Agus Siswanto (46) melakukan perlawanan dengan menabrak komplotan begal bersenjata tajam yang menghadang perjalanannya di Dusun Keduk, Desa Kebonagung, Kecamatan Sawahan, Kabupaten Nganjuk, pada Sabtu (25/04/2026) sekitar pukul 00.30 WIB.
Insiden bermula saat warga Desa Kebonagung tersebut dalam perjalanan pulang ke rumah setelah menyelesaikan pekerjaan lembur tengah malam. Sebagaimana dilansir dari Detikcom, empat orang tidak dikenal tiba-tiba muncul dan menghalangi laju kendaraan korban.
Dua pelaku di antaranya diketahui membawa senjata tajam jenis celurit untuk mengancam korban. Menghadapi situasi terdesak, Agus mengambil tindakan nekat dengan memacu sepeda motornya ke arah salah satu pelaku.
"Saya tabrakkan motor saya ke salah satu orang yang membawa celurit, sampai jatuh," ungkap Agus, Minggu (26/4).

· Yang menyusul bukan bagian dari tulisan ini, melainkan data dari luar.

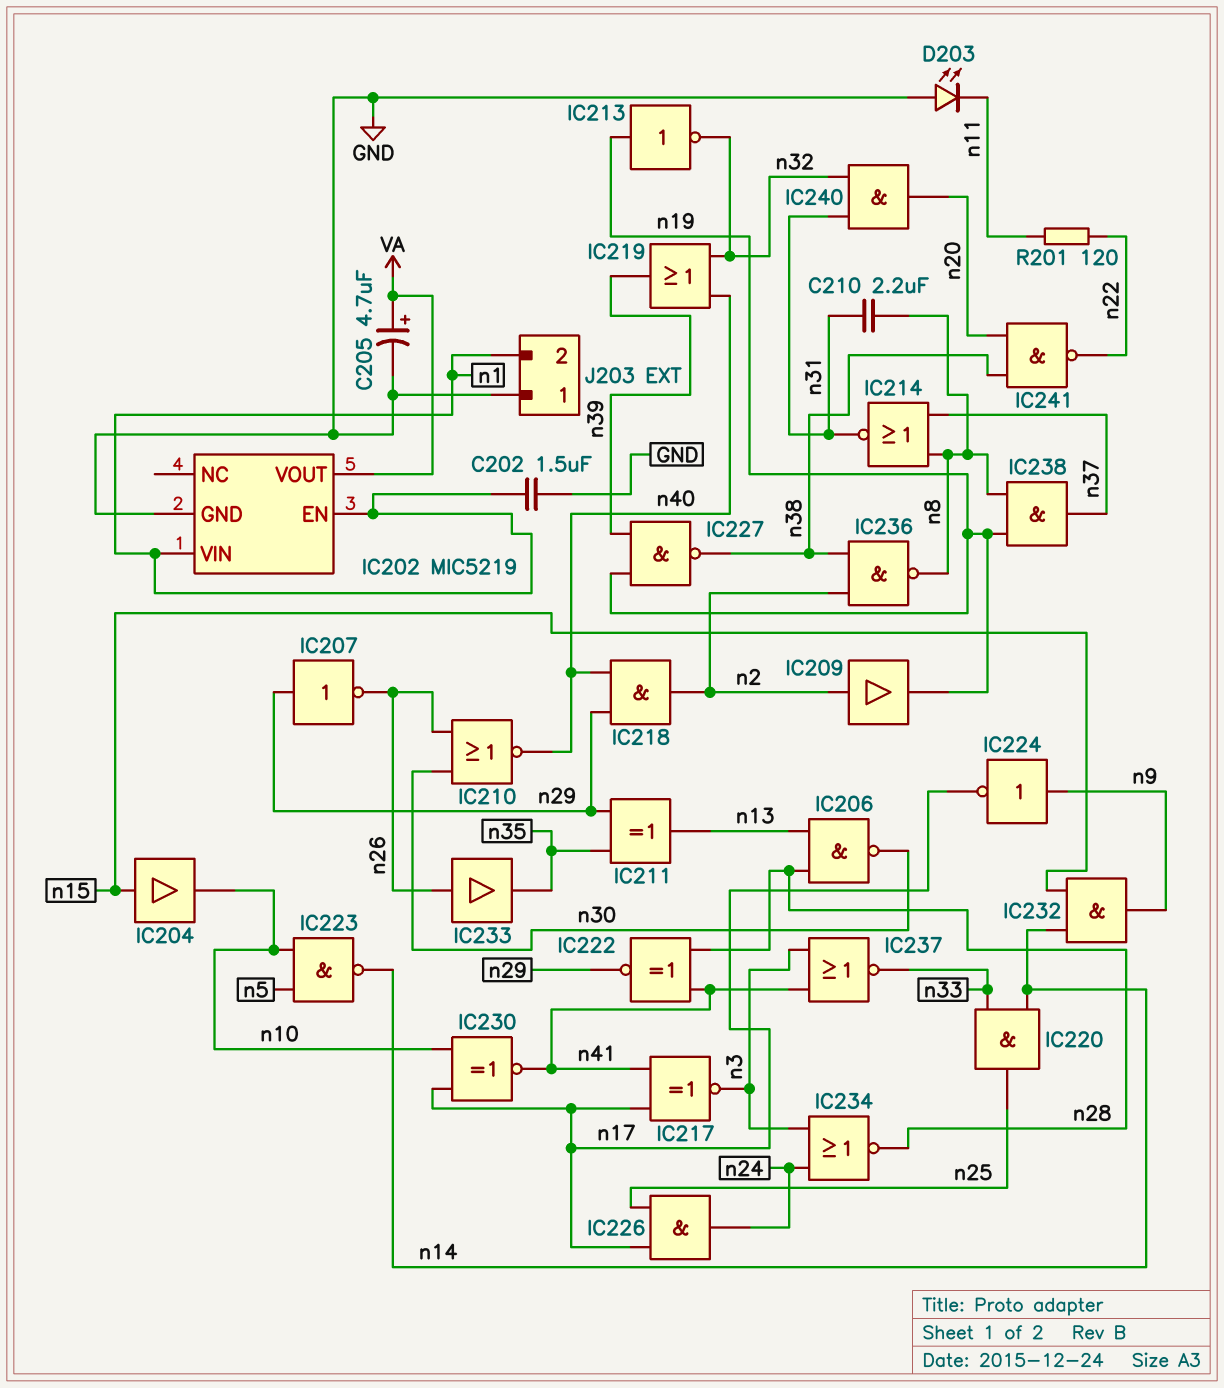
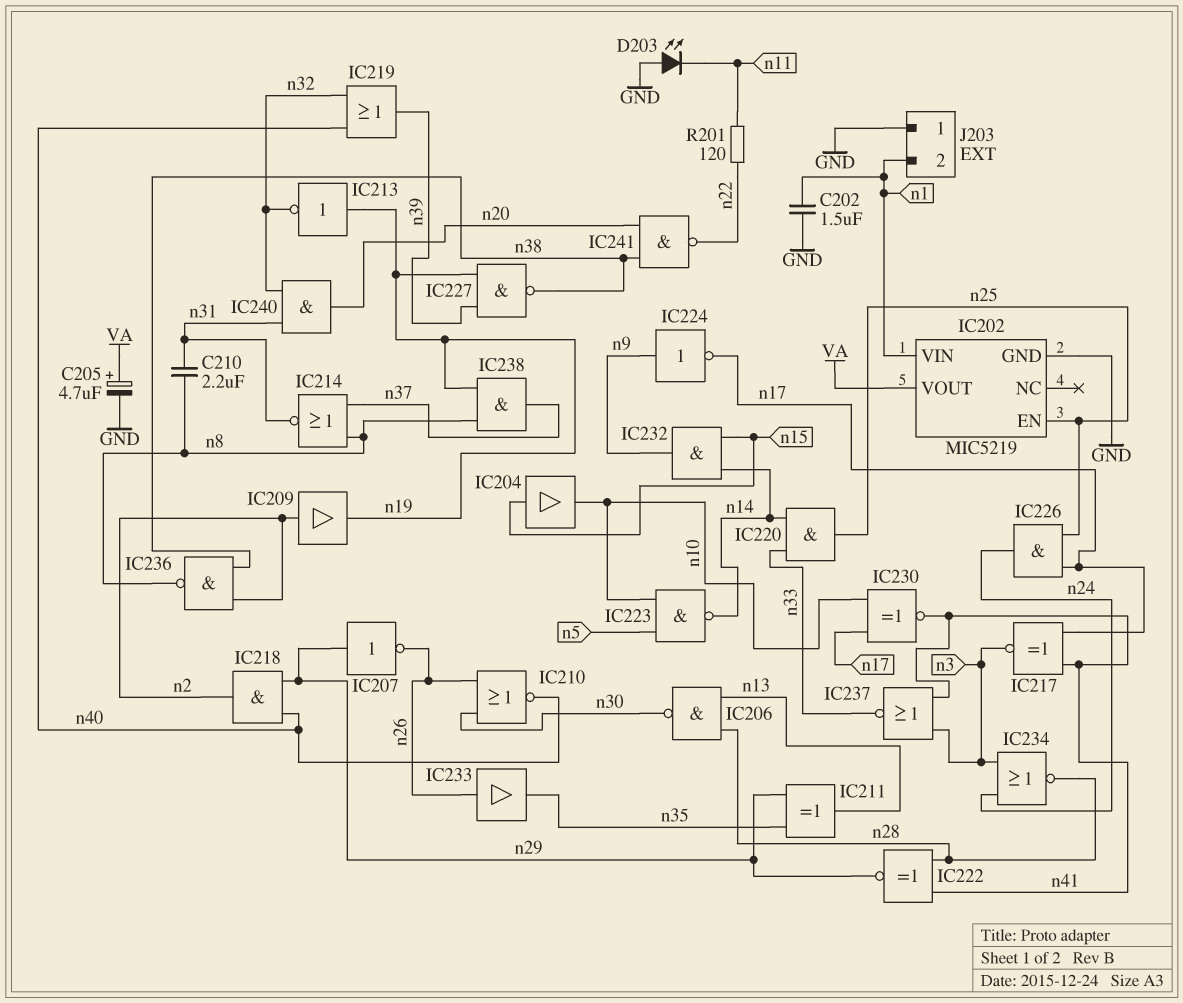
IC202 pin EN: n1 -> n25

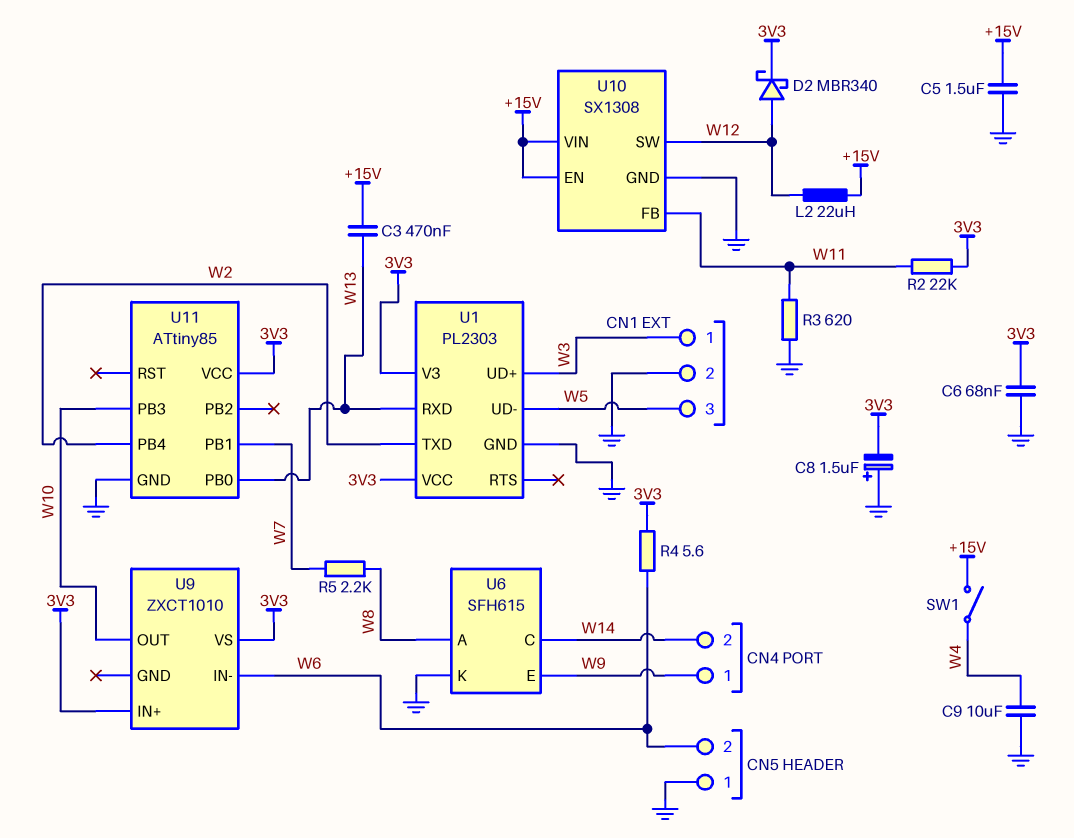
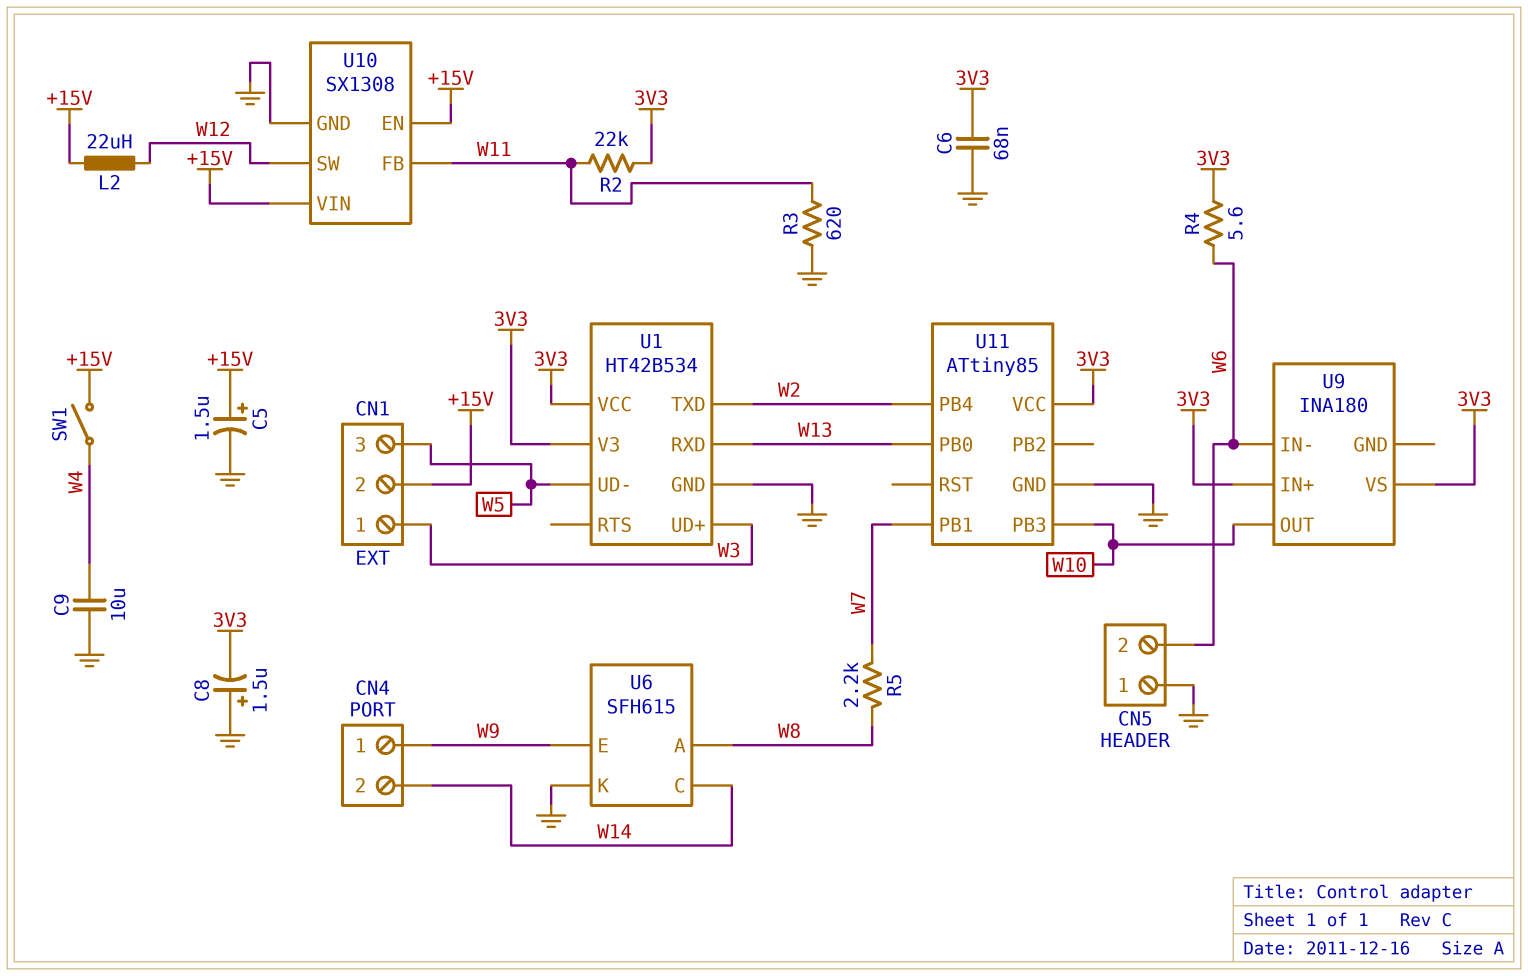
C3: 470nF (+15V, W13) -> none
C5: 1.5uF (+15V, GND) -> 1.5uF (plus +15V, minus GND)
CN1 pin 2: GND -> +15V
D2: schottky MBR340 (A W12, K 3V3) -> none
U1: PL2303 -> HT42B534
U9: ZXCT1010 -> INA180

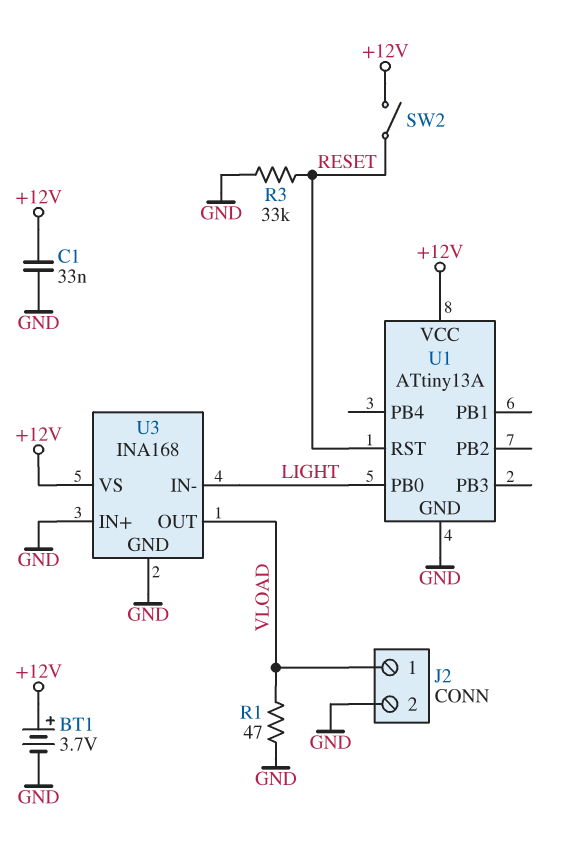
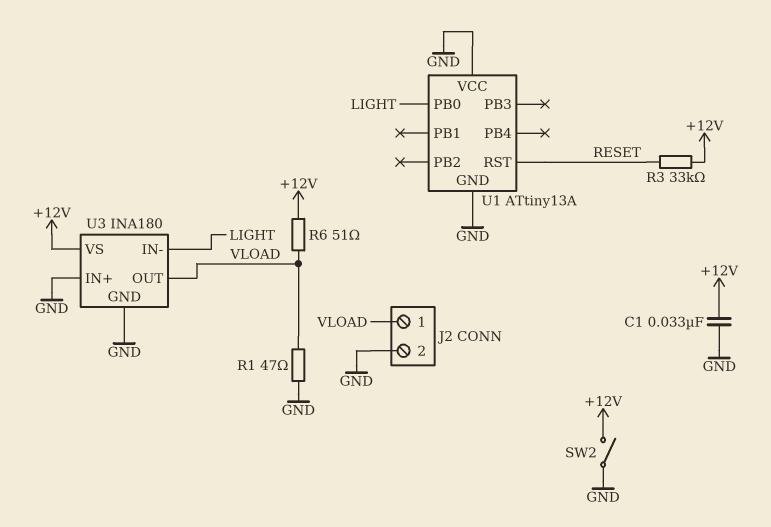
BT1: 3.7V (plus +12V, minus GND) -> none
R3: 33k (GND, RESET) -> 33k (+12V, RESET)
R6: none -> 51 (+12V, VLOAD)
SW2: switch (+12V, RESET) -> switch (+12V, GND)
U1 pin VCC: +12V -> GND
U3: INA168 -> INA180

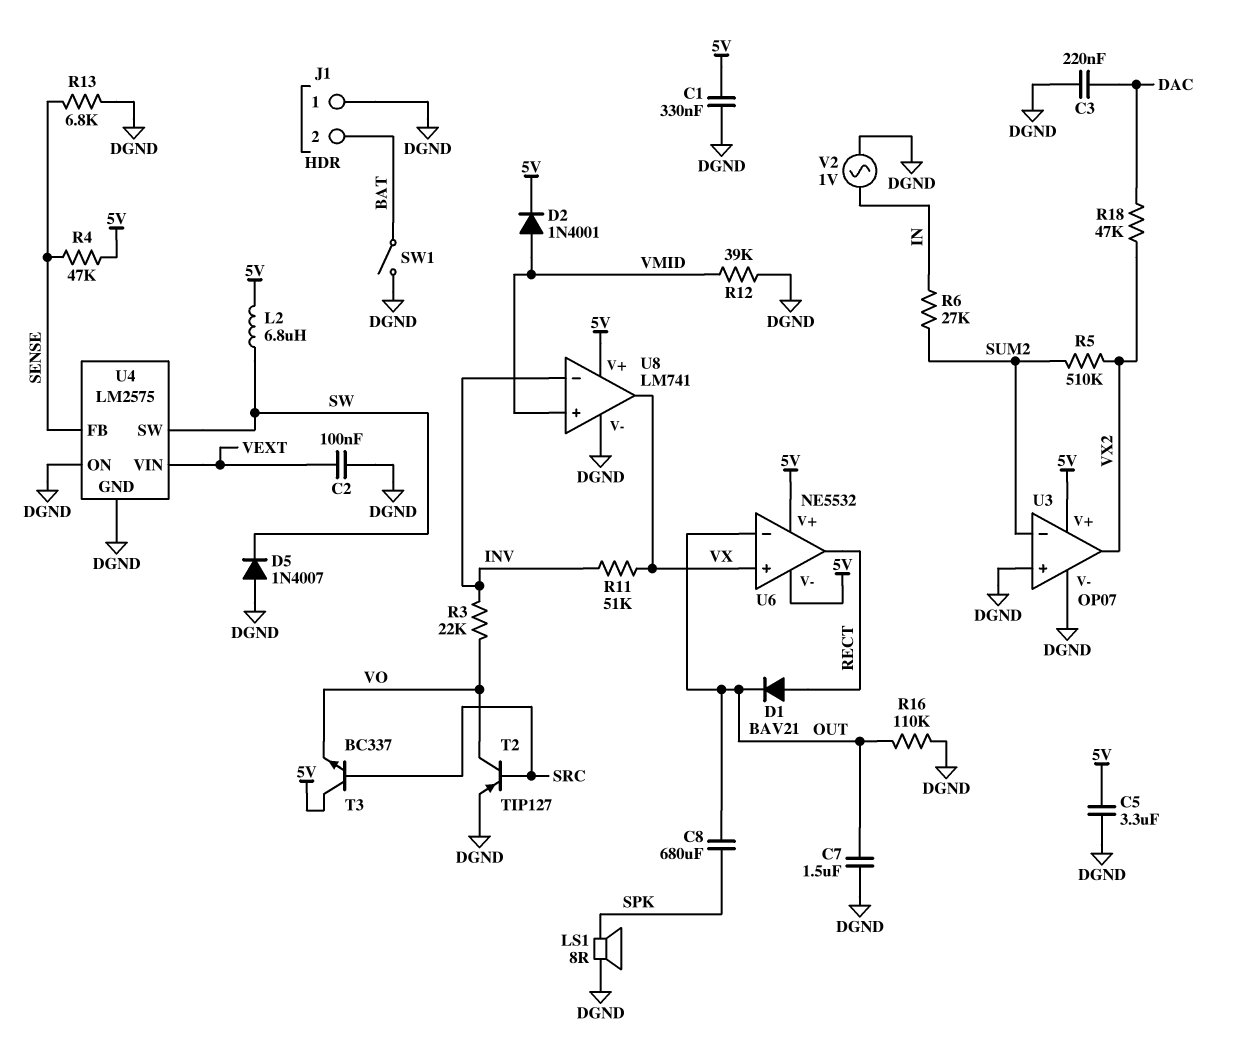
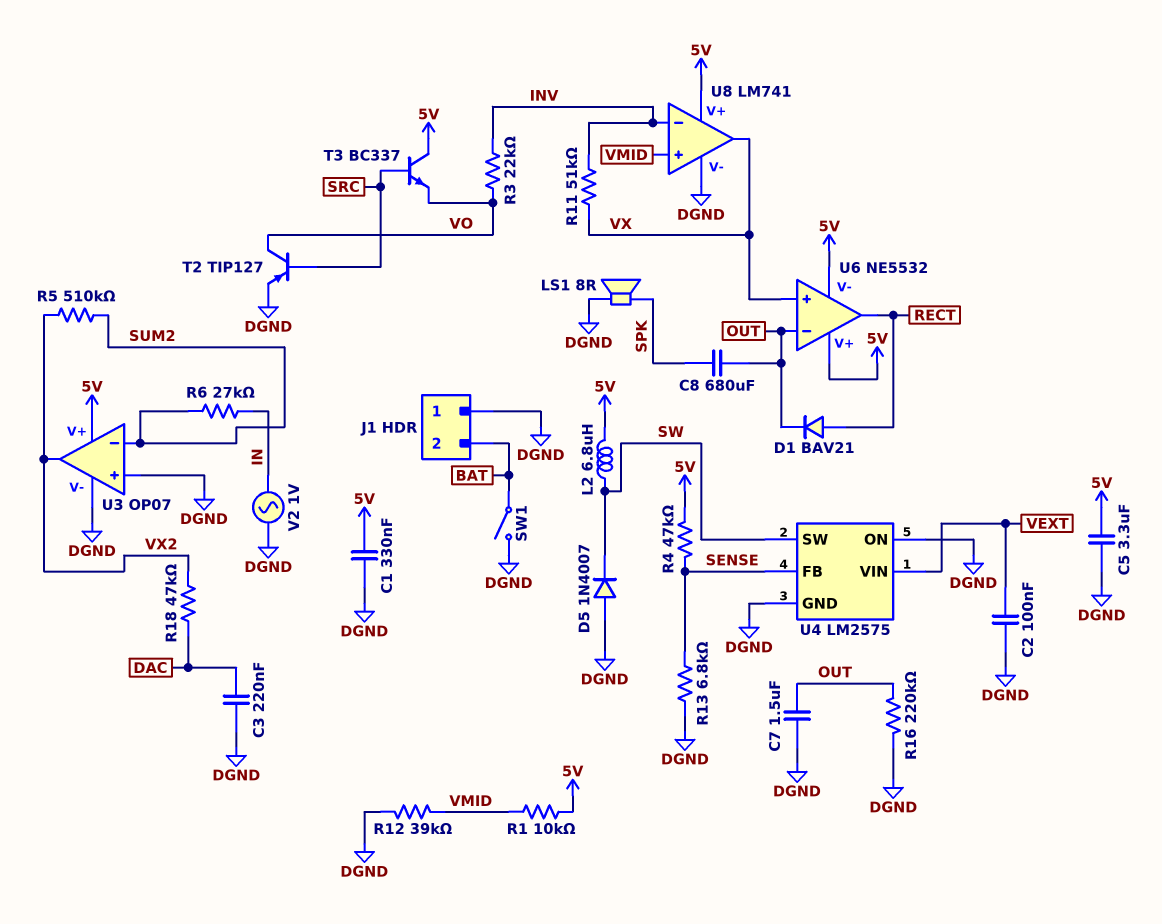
D2: diode 1N4001 (A VMID, K 5V) -> none
R1: none -> 10k (5V, VMID)
R16: 110k (DGND, OUT) -> 220k (DGND, OUT)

Setelah penabrakan tersebut, situasi sempat memanas ketika pelaku lain melayangkan senjata tajam ke arah vital korban. Agus sempat melakukan pembelaan diri fisik hingga menyebabkan pelaku terjatuh.
"Satu pelaku lainnya mencoba membacokkan celurit ke arah leher saya. Saya berhasil menghindar dan memukul pelaku hingga tersungkur," lanjut Agus.
Meskipun berhasil menjatuhkan dua orang, korban tidak sepenuhnya luput dari serangan fisik pelaku lainnya di lokasi kejadian.
"Tapi pelaku lainnya memukul saya, sampai mata kiri saya bengkak ini," tambah Agus.
Upaya pelarian komplotan begal tersebut dipicu oleh teriakan minta tolong dari korban yang mengundang perhatian warga sekitar. Sejumlah pemuda yang tengah berada di warung kopi segera menuju lokasi, yang kemudian membuat para pelaku melarikan diri.